Will the Electric Bass Continue to Evolve?

This not-so-special-looking Mustang bass sold for $384,000. Introduced in 1966 at just $189.50 (about $1,600 today), that’s a big markup for the historic and collector’s value it accrued on tour with the Rolling Stones.

Photo by Julien’s Auctions

In his final Bass Bench, our columnist ponders what innovations will come next.

Roughly 70 years into the history of the electric bass, I find myself wondering: Is there a target in the evolution of our instrument?
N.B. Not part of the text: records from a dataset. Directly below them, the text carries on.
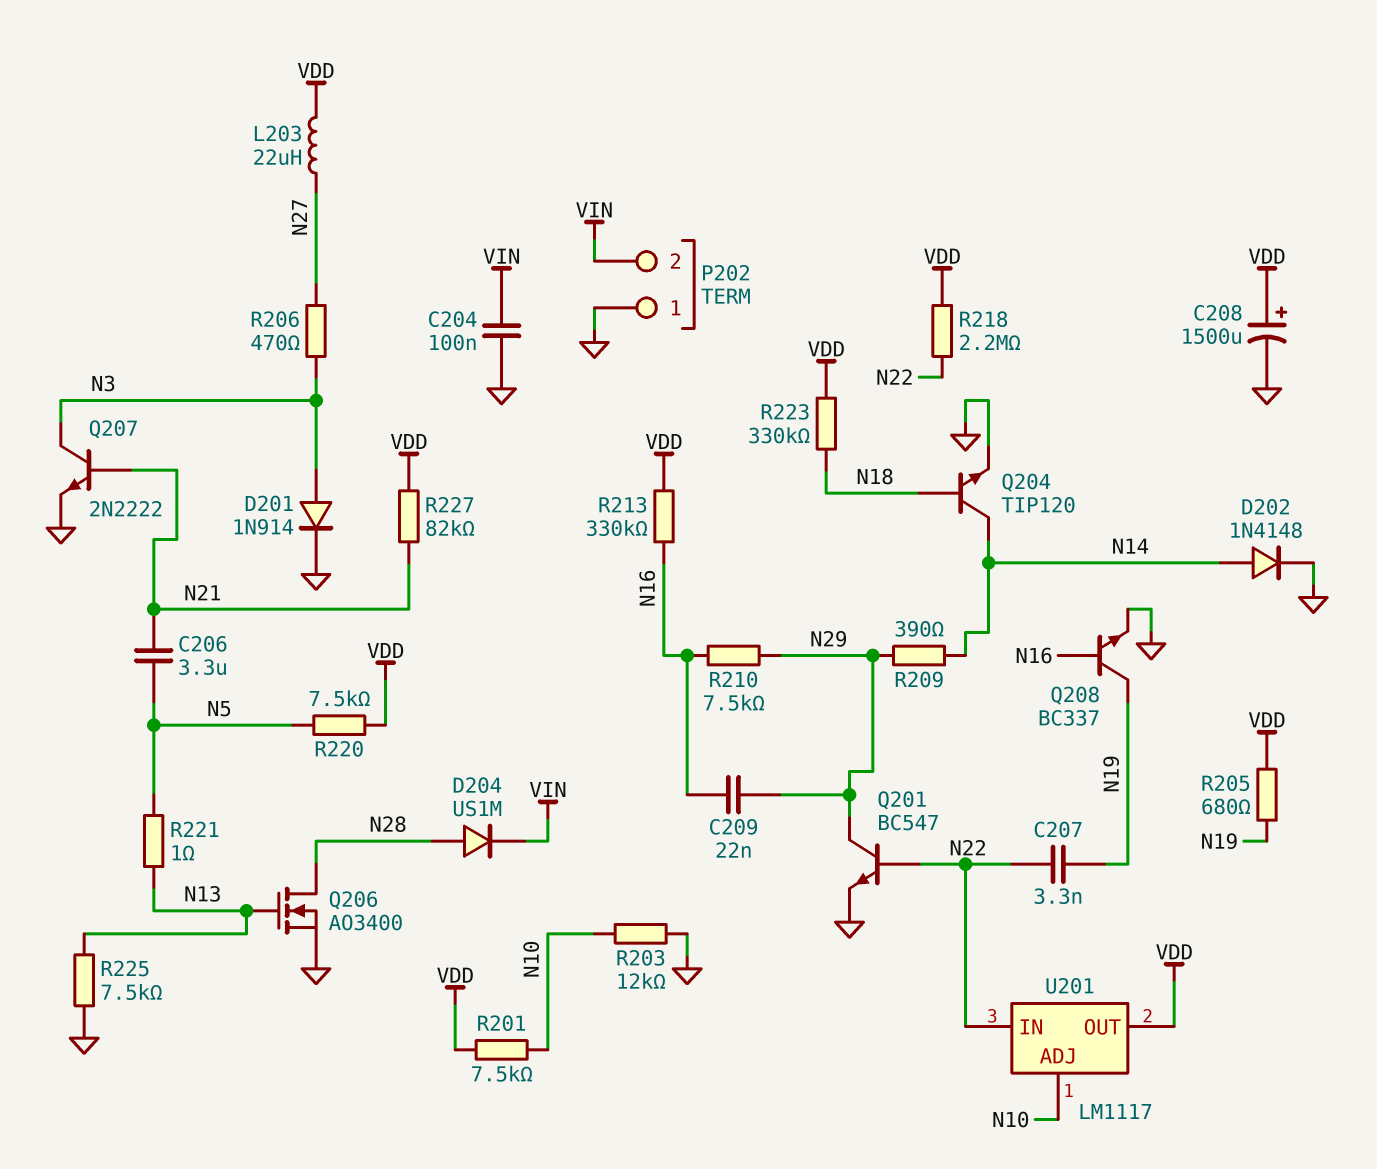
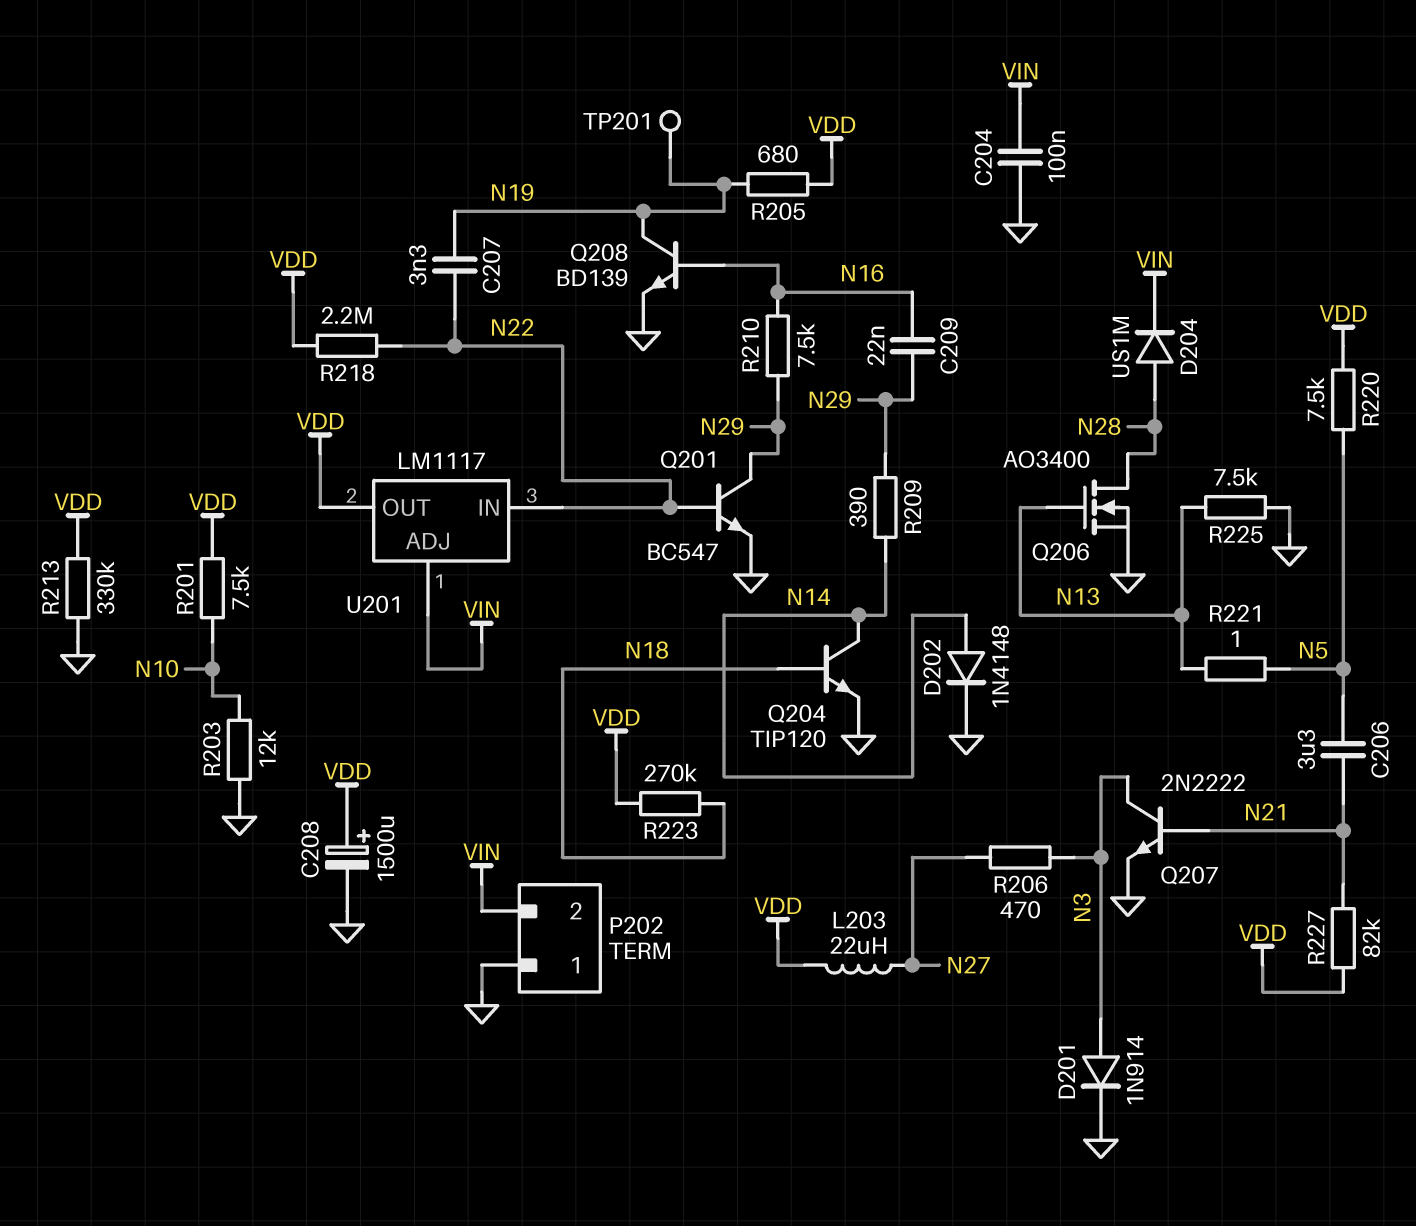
Q208: NPN BC337 (B N16, C N19, E GND) -> NPN BD139 (B N16, C N19, E GND)
R213: 330k (N16, VDD) -> 330k (GND, VDD)
R223: 330k (N18, VDD) -> 270k (N18, VDD)
TP201: none -> test point (N19)
U201 pin ADJ: N10 -> VIN

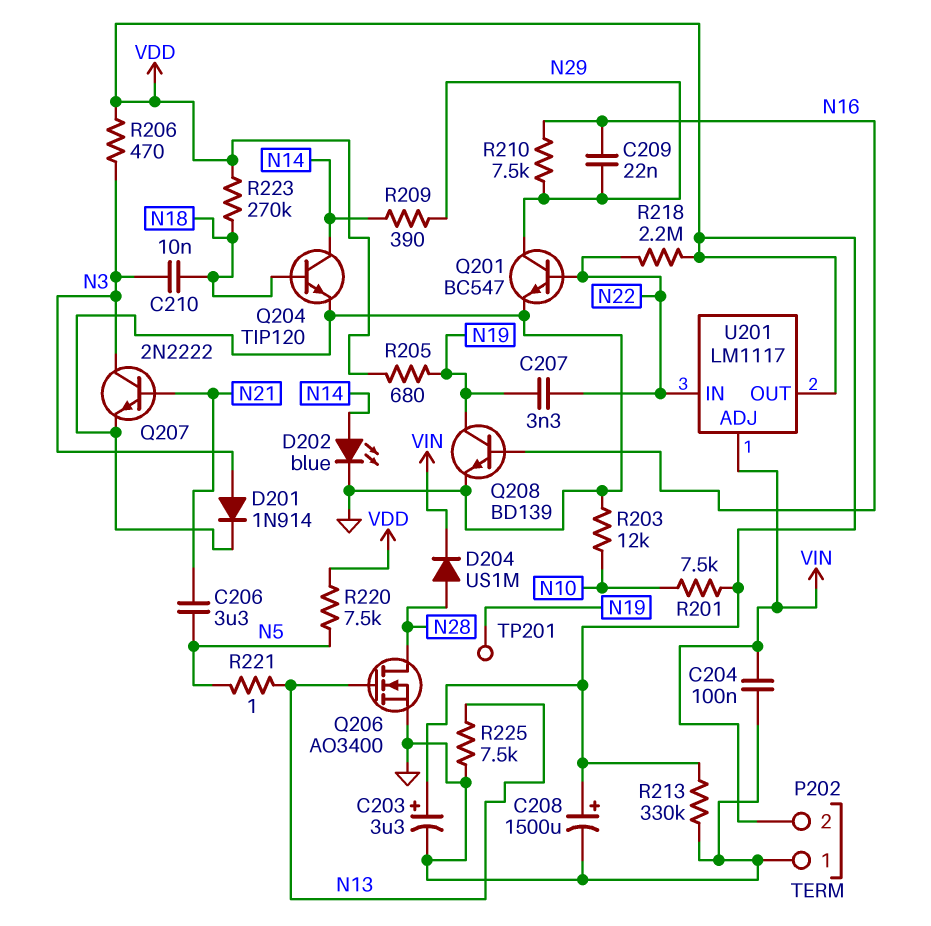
C203: none -> 3.3uF (plus VDD, minus GND)
C210: none -> 10nF (N3, N18)
D202: diode 1N4148 (A N14, K GND) -> LED blue (A N14, K GND)
L203: 22uH (N27, VDD) -> none
R206: 470 (N3, N27) -> 470 (N3, VDD)
R227: 82k (N21, VDD) -> none

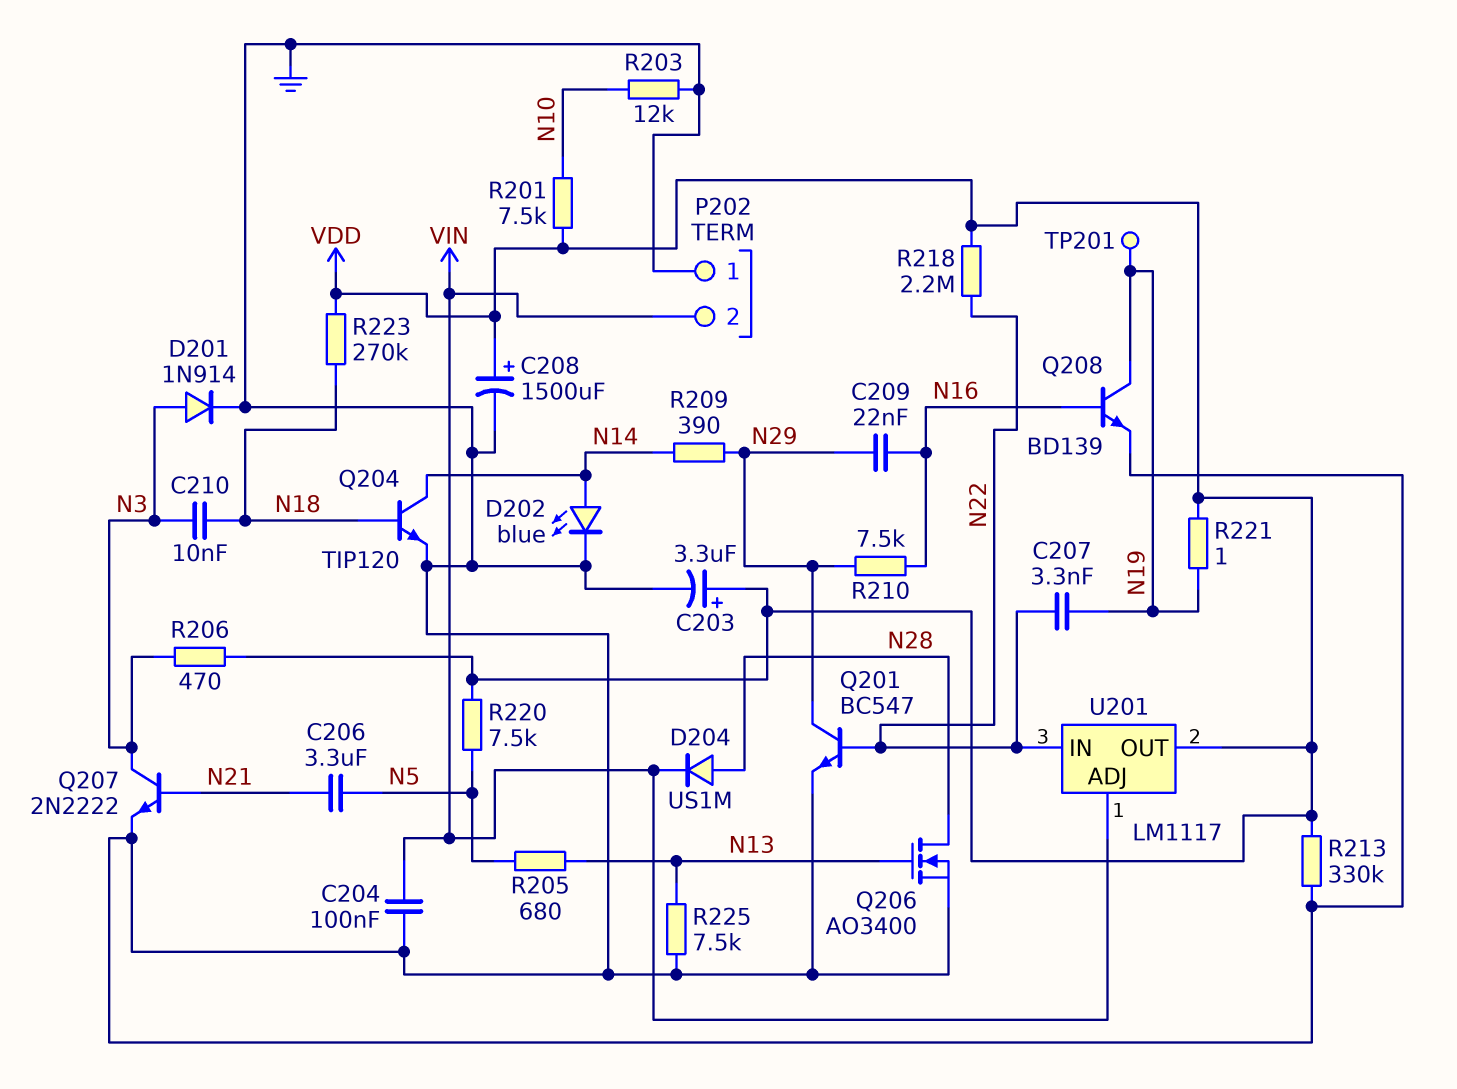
R205: 680 (N19, VDD) -> 680 (N5, N13)
R221: 1 (N5, N13) -> 1 (N19, VDD)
Are we aiming for superb playability, the highest tuning stability, tonal superiority and versatility, ergonomics and comfort, or even all of these things?


In our capitalistic world, there’s usually one thing that rules it all: money! The site ventured.com features statistics and lists relating to the value of just about anything, and that includes the most expensive basses ever—right next to the most expensive fish and banjos. So, is this list full of the most cutting-edge instruments with advanced technology, giving us a glimpse into the evolution of the bass guitar?

Well, the basses at the top of the list do not give us that impression. Instead, they’re rather old tech. In first place is a 1969 Fender Mustang played by Bill Wyman on the Rolling Stones’ 1969 and 1970 tour, which sold at auction for $384,000. Of course, the Mustang was originally designed to be a budget bass, featuring racing stripes to appeal to young students.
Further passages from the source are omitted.